I personally do supplement Vitamin D, but this is because I was shown to be very low and in fact almost deficient in it. I take a high strength Vitamin D supplement to initially raise these levels and now, to maintain it. 

But should you supplement it?

Low Vitamin D Levels and Hypothyroidism

One of the many downsides of being hypothyroid, is the inability to absorb certain vitamins and minerals (often due to low stomach acid or poor gut health).

Symptoms of Low or Deficient Vitamin D Include:

  • Muscle and joint pain
  • Muscle and joint weakness
  • Bone ‘pain’
  • Tiredness or fatigue
  • Hair loss
  • Depression

Inadequate levels of Vitamin D can even stop your thyroid medication from working as well as it should do.

A deficiency  in vitamin D can stop T3 from correcting your metabolic rate and so leave you with low energy, cold intolerance and weight gain.
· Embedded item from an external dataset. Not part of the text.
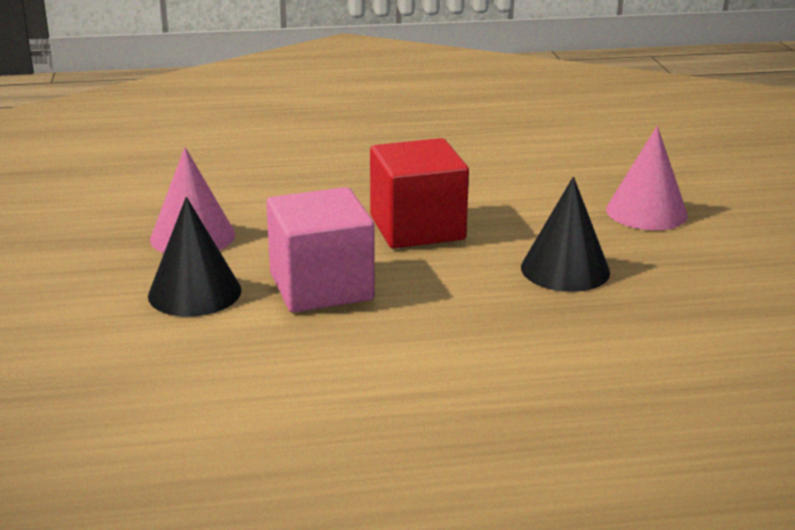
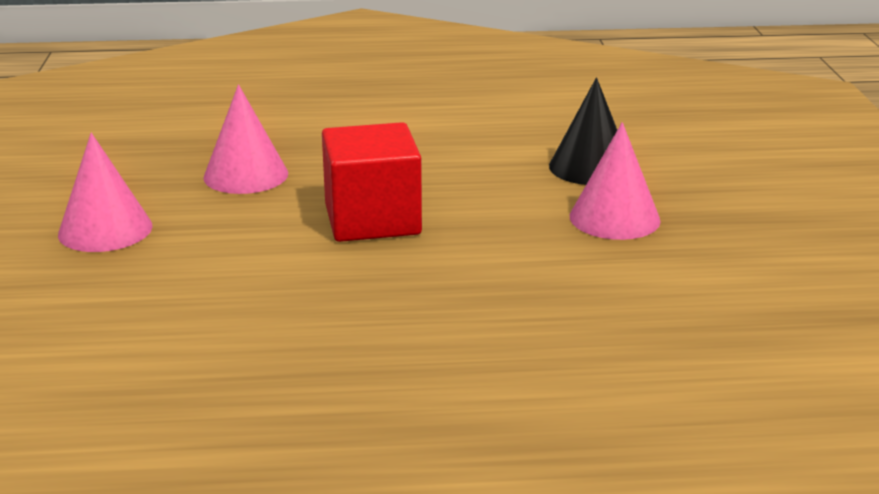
camera: 175 degrees left, 0 degrees up
(321, 287) = (477, 168): pink cube -> none
(565, 269) = (246, 175): black cone -> pink cone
Vitamin D has also been shown to lower thyroid antibodies.

Many hypothyroidism patients have low or possibly even deficient Vitamin D levels and don’t realise it. You should therefore ask you doctor to test for 25-hydroxy D if you think you could have low levels.

The optimal level as reported by most sources for Vitamin D seems to be 50-80 ng/ml or as close to the top of the range as possible. This is where most people seem to feel best.

Should You Supplement it?

You will need to supplement it if you’re low and if you’re deficient, you should receive this on prescriptions from a doctor.

Even if your levels are on the low side, but not deficient, it can still make you feel rubbish. You want your levels to be optimal, not just in range.

There are two really popular Vitamin D and Vitamin K supplements are by Solgar:

Solgar-Vitamin D3 25mcg (1000iu) 90 Tablets

Solgar Vitamin K2 (MK-7) – 50 vegicaps

How Much?

The NHS say to take no more than 25mcg a day, the US government say no more than 400iu a day, the Endocrine Society say  1,500–2,000iu a day and the Vitamin D Council say 5,000iu a day. So, it’s not completely clear!

It all depends on what you need. My functional medicine practitioner advised me to take 10,000ui until my levels came up (from 40 to 70) and then I dropped down to 4,000iu to maintain this and have done for years now.

Here is a really good chart to help you decide how much you should possibly be taking to raise low levels.

You need to be cautious of taking too much, though, and The Vitamin D Council recommends taking no more than the upper limit of 10,000iu a day for adults.

Signs of Too Much Vitamin D Include:

  • Low appetite
  • Nausea
  • Vomiting
  • Thirst
  • Excessive urination
  • Weakness and nervousness.

You could make yourself feel worse by taking too much, so do test your levels before considering supplementing.

When To Take Vitamin D

If you do decide to supplement, then you should aim to take your Vitamin D3 supplement with dinner, as it’s the usually the fattiest meal of the day and helps absorption.

However, you should always take Vitamin D3 with Vitamin K2. This is because vitamin D3 improves calcium absorption across the GI tract and vitamin K2 is needed to transfer calcium into your bones and not your arteries.  K2 regulates calcium in the blood, so combining vitamin K2 with vitamin D3 is highly recommended because of the synergy between the two vitamins. Research shows a slower progression of calcification in those taking both vitamin K2 and vitamin D compared to those taking vitamin D alone.